Quantification of Cells and Neurites
TH
+ cells and neurites were counted using unbiased stereological methods [
75] (Stereo Investigator (MicroBrightfield, Williston, VT), in combination with a Zeiss Axioplan2 microscope (Thornwood, NY) and an Optronics Microfire camera. The number of counting sites necessary to achieve a coefficient of error < 0.1 was determined by preliminary experiments. The total number of TH
+ cell bodies was calculated using the Fractionator function on Stereo Investigator by dividing the estimated number of cells by the estimated volume (μm
3) of the dish sampled. Using the Petrimetrics function on Stereo Investigator, TH
+ neurites intersecting the boundary of the Petrimetric probe were counted. Neurite length was derived by dividing the total estimated neurite length (μm) by the estimated volume (μm
3) of the dish sampled
Statistical analysis
GraphPad Prism software (San Diego, CA) was used for statistical analysis.

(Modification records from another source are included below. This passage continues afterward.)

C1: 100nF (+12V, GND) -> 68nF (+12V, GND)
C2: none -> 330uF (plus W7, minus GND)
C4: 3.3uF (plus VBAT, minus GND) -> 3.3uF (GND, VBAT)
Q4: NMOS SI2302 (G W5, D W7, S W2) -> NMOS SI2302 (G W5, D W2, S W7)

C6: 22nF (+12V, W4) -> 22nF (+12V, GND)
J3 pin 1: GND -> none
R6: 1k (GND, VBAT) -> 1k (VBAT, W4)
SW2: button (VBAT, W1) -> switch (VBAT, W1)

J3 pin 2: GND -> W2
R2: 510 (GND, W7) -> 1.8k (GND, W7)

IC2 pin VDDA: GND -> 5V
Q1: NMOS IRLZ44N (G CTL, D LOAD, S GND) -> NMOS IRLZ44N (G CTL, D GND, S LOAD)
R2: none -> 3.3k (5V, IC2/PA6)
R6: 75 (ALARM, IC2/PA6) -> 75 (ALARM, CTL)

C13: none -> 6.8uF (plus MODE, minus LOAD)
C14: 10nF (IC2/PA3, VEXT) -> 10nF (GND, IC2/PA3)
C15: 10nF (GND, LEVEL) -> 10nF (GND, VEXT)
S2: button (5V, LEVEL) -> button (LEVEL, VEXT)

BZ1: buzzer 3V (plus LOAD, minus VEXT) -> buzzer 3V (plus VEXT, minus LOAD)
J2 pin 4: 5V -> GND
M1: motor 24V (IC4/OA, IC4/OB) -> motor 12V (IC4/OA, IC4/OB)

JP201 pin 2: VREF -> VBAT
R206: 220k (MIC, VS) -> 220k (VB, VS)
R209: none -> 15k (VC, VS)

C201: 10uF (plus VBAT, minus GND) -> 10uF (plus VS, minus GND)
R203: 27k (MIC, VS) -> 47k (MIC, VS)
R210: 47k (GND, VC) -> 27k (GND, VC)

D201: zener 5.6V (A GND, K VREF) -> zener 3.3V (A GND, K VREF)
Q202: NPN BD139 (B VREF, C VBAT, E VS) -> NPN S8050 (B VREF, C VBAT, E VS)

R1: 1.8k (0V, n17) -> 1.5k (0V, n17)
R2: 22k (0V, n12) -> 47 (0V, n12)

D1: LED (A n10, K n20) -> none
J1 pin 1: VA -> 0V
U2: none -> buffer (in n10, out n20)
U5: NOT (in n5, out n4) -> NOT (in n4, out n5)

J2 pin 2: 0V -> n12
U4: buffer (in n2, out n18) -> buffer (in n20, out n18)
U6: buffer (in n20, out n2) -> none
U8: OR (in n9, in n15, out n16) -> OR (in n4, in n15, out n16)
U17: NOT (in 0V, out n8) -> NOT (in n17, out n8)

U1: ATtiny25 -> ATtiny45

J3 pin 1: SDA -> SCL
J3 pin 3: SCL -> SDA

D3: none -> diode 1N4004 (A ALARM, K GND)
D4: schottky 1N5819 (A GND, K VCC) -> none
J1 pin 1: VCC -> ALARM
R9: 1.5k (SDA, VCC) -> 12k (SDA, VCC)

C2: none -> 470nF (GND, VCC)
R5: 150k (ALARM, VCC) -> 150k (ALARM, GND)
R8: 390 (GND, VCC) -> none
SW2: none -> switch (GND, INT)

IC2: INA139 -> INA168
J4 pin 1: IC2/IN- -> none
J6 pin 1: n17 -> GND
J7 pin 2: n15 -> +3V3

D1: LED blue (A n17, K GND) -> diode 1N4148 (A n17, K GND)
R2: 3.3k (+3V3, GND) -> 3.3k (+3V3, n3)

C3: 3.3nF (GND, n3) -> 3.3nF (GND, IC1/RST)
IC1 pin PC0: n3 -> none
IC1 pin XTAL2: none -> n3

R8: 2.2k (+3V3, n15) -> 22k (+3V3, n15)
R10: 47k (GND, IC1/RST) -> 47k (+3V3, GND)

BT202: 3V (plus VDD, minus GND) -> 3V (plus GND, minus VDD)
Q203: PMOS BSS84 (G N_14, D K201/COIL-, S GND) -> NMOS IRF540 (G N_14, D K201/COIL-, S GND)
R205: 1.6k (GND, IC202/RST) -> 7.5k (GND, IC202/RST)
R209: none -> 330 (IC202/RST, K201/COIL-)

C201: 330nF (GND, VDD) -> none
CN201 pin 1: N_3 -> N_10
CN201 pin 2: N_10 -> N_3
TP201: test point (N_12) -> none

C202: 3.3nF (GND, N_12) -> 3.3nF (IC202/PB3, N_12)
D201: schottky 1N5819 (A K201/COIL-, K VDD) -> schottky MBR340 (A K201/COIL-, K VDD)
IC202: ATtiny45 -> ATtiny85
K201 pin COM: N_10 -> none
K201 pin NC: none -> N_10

All data was collected from a minimum of three independent experiments done in triplicate. The significance of effects between control and experimental conditions was determined by a Student t-test or one-way ANOVA with Bonferroni Multiple Comparisons tests.
Competing interests
The authors declare that they have no competing interests.
Authors' contributions
JAD participated in experimental design, carried out all the experiments described and drafted the manuscript. KOM was involved in the design of experiments and production of the manuscript. Both authors participated in revising and editing the final manuscript. The final manuscript was read and approved by both authors.